Wednesday, March 30, 2016

Bitter Rice – 9 April 2016

Two years?? How did this happen? True, we’d slacked off after the first forty or so flicks, but we never intended the cultural drought to last this long. Back on the horse, everyone!

I’d initially thought to resume the series by concluding the Antonioni trilogy with L’eclisse, and this will certainly figure in some future IFS Saturday night screening, but the flick’s a little, ah, arid for our reboot, and besides, a great many neorealist classics have become available since we first drew up the Società prospectus, so we're going to do some backing up to the forties and fifties before we come back to the hip and happening Italy of the Kennedy era. 

Accordingly...Bitter Rice. And cowabunga!—this 1949 production has it all, combining elements of neorealism, melodrama, sexploitation, film noir and female comradeship, and works in as well a heist plot and a Marxist tract. Oh, wait, there are musical numbers as well! Plus: rape, mud wrestling, and enraged rustics wielding torches and pitchforks. Doris Dowling as Francesca, a gun moll on the run with some hot rocks on her person, hides out among the migrant workforce off to harvest the rice crop in Italy’s northwest, and Silvana Mangano, in her first major film role, is her high-spirited fellow toiler in the paddies. Former soccer player and sportswriter Raf Vallone plays a sympathetic army sergeant who befriends the two women and Vittorio Gassman is the villainous Walter, a petty criminal seeking to branch out to harvest hijacking. An early voiceover informs us that work in the rice fields requires the “quickness and delicacy of a woman’s hands” (translation: men won’t work for such meagre wages), and indeed the only males in the operation are overseers and labor brokers, so we get many shots of hundreds of women clad in very short shorts, sloshing around the crop, or changing in the dorms: there’s a pretty fair amount of proletarian pulchritude on parade. Some early intramural tensions among the workforce, fueled in part by an antipathy that develops between Francesca and Silvana, resolves itself following a brief episode of the aforementioned mud wrestling.
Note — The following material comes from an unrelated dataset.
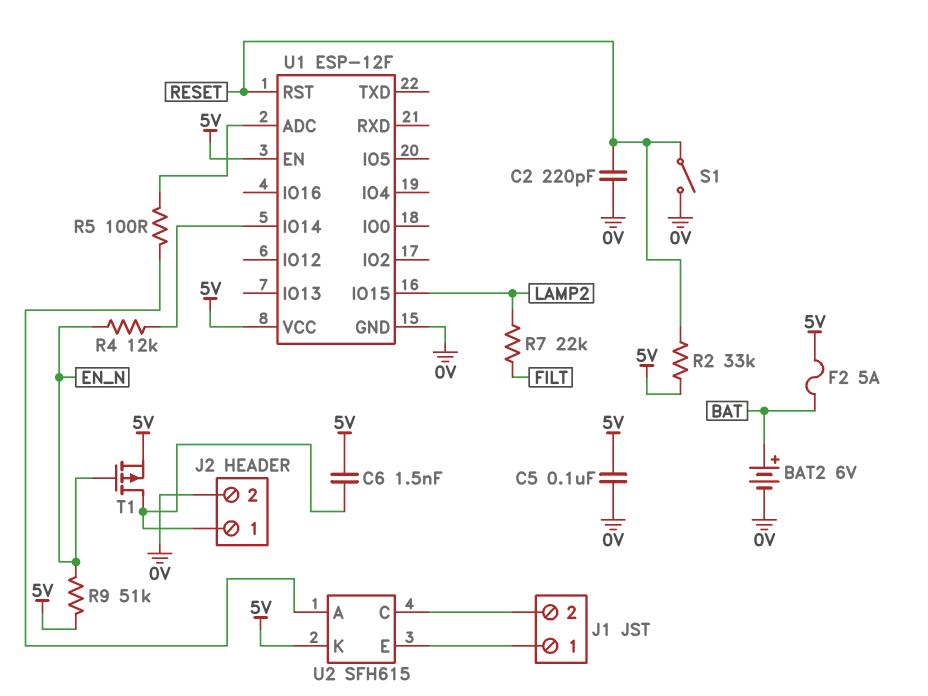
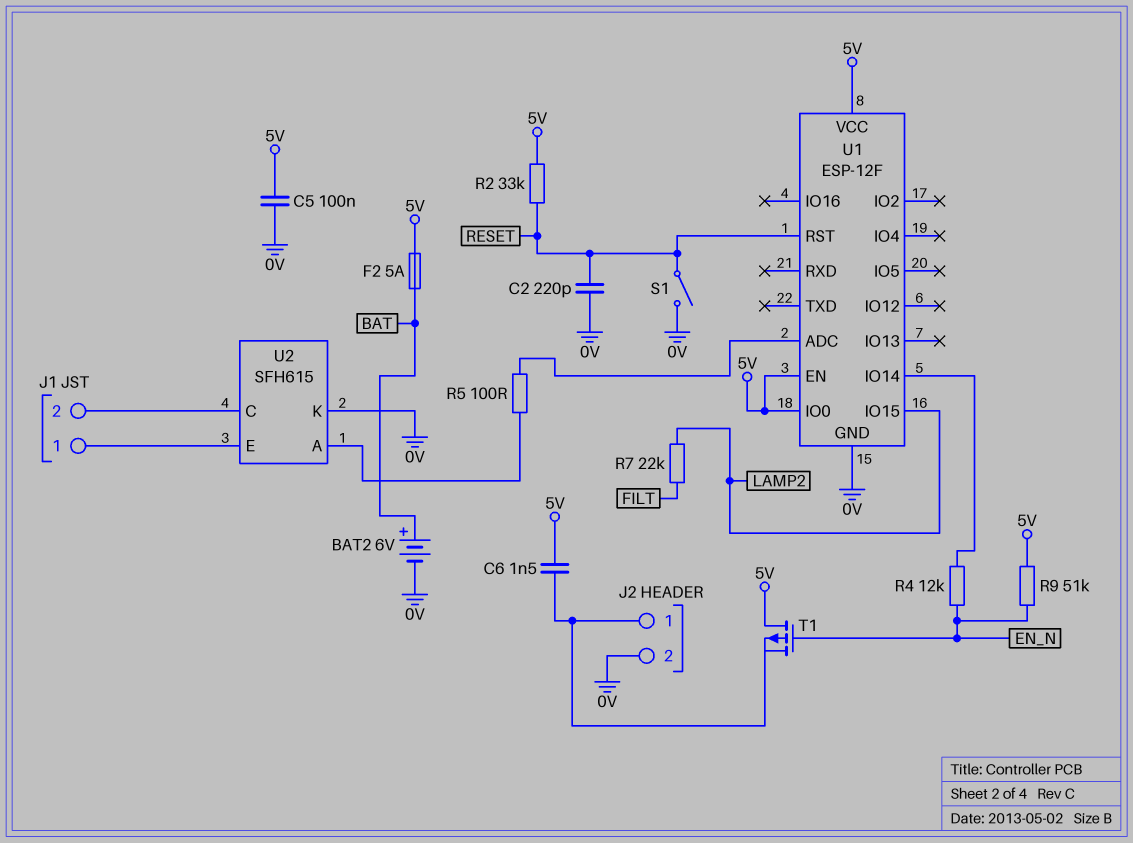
T1: PMOS (G EN_N, D J2/1, S 5V) -> PMOS (G EN_N, D 5V, S J2/1)
U1 pin IO0: none -> 5V
U2 pin K: 5V -> 0V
These postwar films stand in fascinating contrast to the sensibilities of the later Italian cinema of which La dolce vita remains emblematic. The Italy of Bitter Rice is still a poor agrarian society. The idle, glamorous rich are thin on the ground here, nor is there much in the way of Antonioniesque ennui to be had. Of course, it might be revealing to double-bill Bitter Rice with, say, L’Avventura to throw the latter’s “first-world problems” into starker relief, but I know that our largely middle-aged audience does not dispose of that kind of stamina.

I've slotted this one in for Saturday, 9 April. Doors open at 6:00 pm, and there will be, as always, enough to eat. We try to start the film rolling by 7:30. RSVPs are very useful (invitees will have received this message via email). We hope to see you after all this time.